Elections under a regime like Tehran’s are neither free nor fair, but this vote is important. It will have an impact on the long-term survival of the Islamic Republic at a time of deep domestic and regional turmoil. Today’s clerical system is facing widespread discontent among the population, in part due to a worsening economy, and the clerical system is fueling the fire with its violent and repressive response to those who challenge it.
If a majority of Iranians do not vote, then those who advocate the country’s most closed-minded and regressive tendencies will continue to rule unabated — but they will do so without even a pretense of national legitimacy. But if large numbers of people turn out to vote, the story becomes more complicated.
Although presidential elections are meticulously planned, they have historically been the only opportunity for Iranians to influence the government’s decision-making. As a result, Iranian elections have often produced unexpected results.
And in Iran’s presidential elections, Iranians voted in large numbers for a so-called reformist candidate who advocated opening up to foreign investment, better relations with the world, and loosening social restrictions. It is important to remember that reformers are not trying to overthrow the Islamic Republic; through reforms they are trying to prolong its existence.
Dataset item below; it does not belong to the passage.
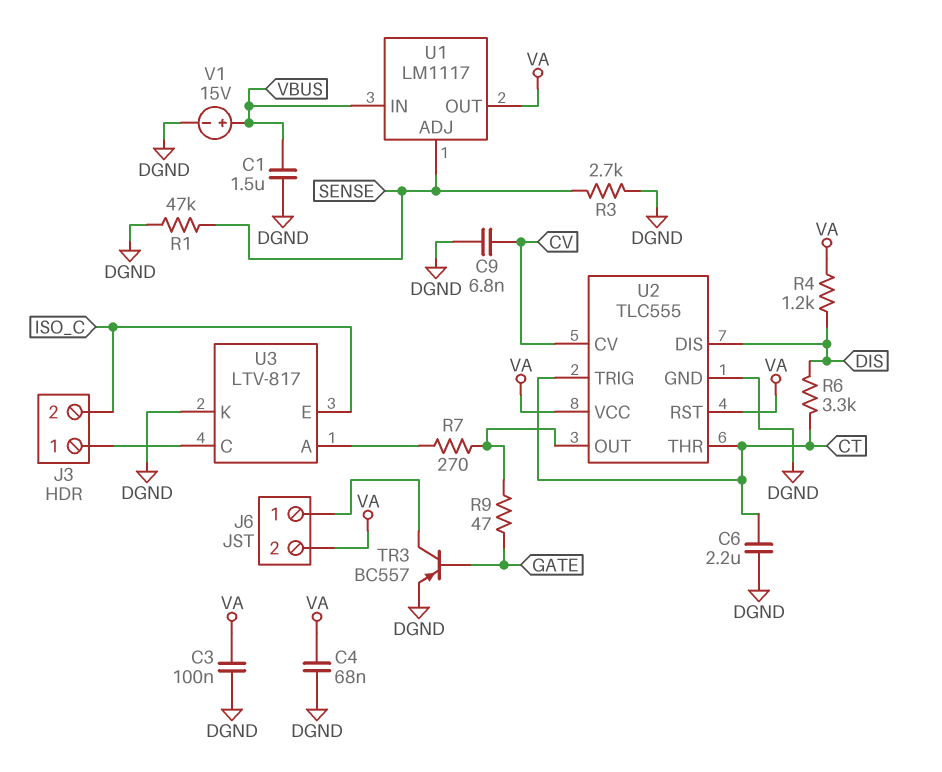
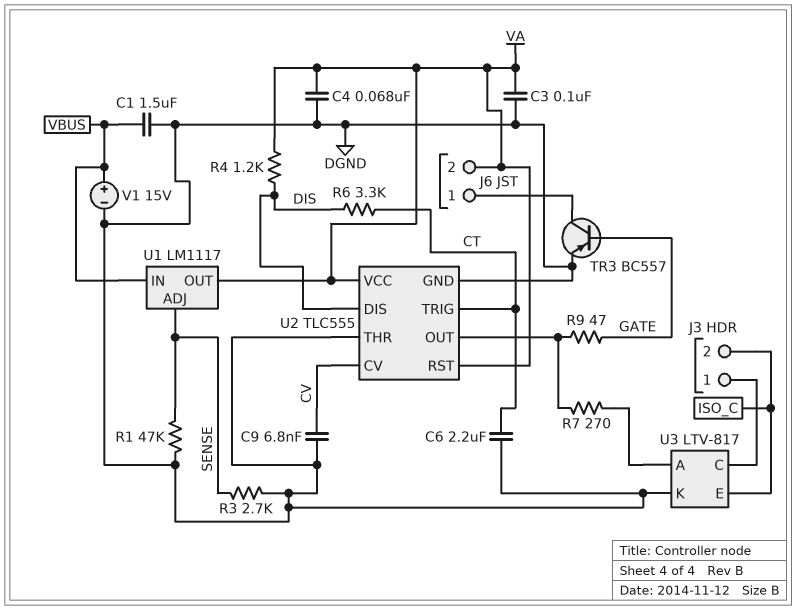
U2 pin THR: CT -> DGND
In 2013, for example, many observers were sure that hard-line Iranian President Jalili would win. He ran again and was the supreme leader’s choice to succeed Mahmoud Ahmadinejad. But many people, whose living standards had plummeted after U.S. sanctions on Iranian oil exports were imposed in 2012, were not so sure. Many vowed never to vote again, but as the election drew near, they supported cleric Hassan Rouhani, who promised engagement with the West as a way to lift sanctions that were crippling the Iranian economy. Rouhani’s campaign made good use of social media, and many of his proposed cabinet members were Western-educated. Rouhani’s momentum grew quickly.
Rouhani won a surprising but overwhelming victory, receiving the majority of votes among six candidates. Jalili came in third in that election. Qalibaf, another candidate this year, finished second in 2013.
Will history repeat itself for the reformed Pezeshkian?
A lot has changed in the decade since then, but living standards are worse than they were then. Pezeshkian has promised new ties with the West and relaxed social restrictions. He has particularly questioned the wisdom of strict enforcement of the hijab requirement for women. It is unclear how he will achieve these goals. But former President Mohammed Khatami supports him, and Rouhani’s foreign minister, Mohammed Javad Zarif, who was educated in the United States, is advising his election campaign.
In response to pressure from the United States and other outside powers, Jalili has argued for retrenchment. While some of the regime’s security elite may welcome that, ordinary Iranians have repeatedly rejected his isolationist views. It is difficult to imagine a scenario in which he could win a majority of votes in either the three-way race or the runoff election. While his supporters may welcome his presidency for ideological reasons, his victory would signal the Iranian people’s abandonment.
Qalibaf, who headed the crackdown on protesters as Iran’s police chief but was a popular mayor with national prominence, has offered a centrist vision of improving people’s quality of life through economic development while maintaining tight authoritarian control over society, with negotiations with the West as a necessary evil to achieve that goal.
So, most likely, this will be a fight between Pezechkian and Qalibakh. The establishment would prefer a high turnout in terms of legitimacy and a runoff between the two. After all, neither of them is a mortal threat, so it doesn’t matter who wins. And paradoxically, if the hardliner wins, it would signal that the regime is probably at its lowest point in history.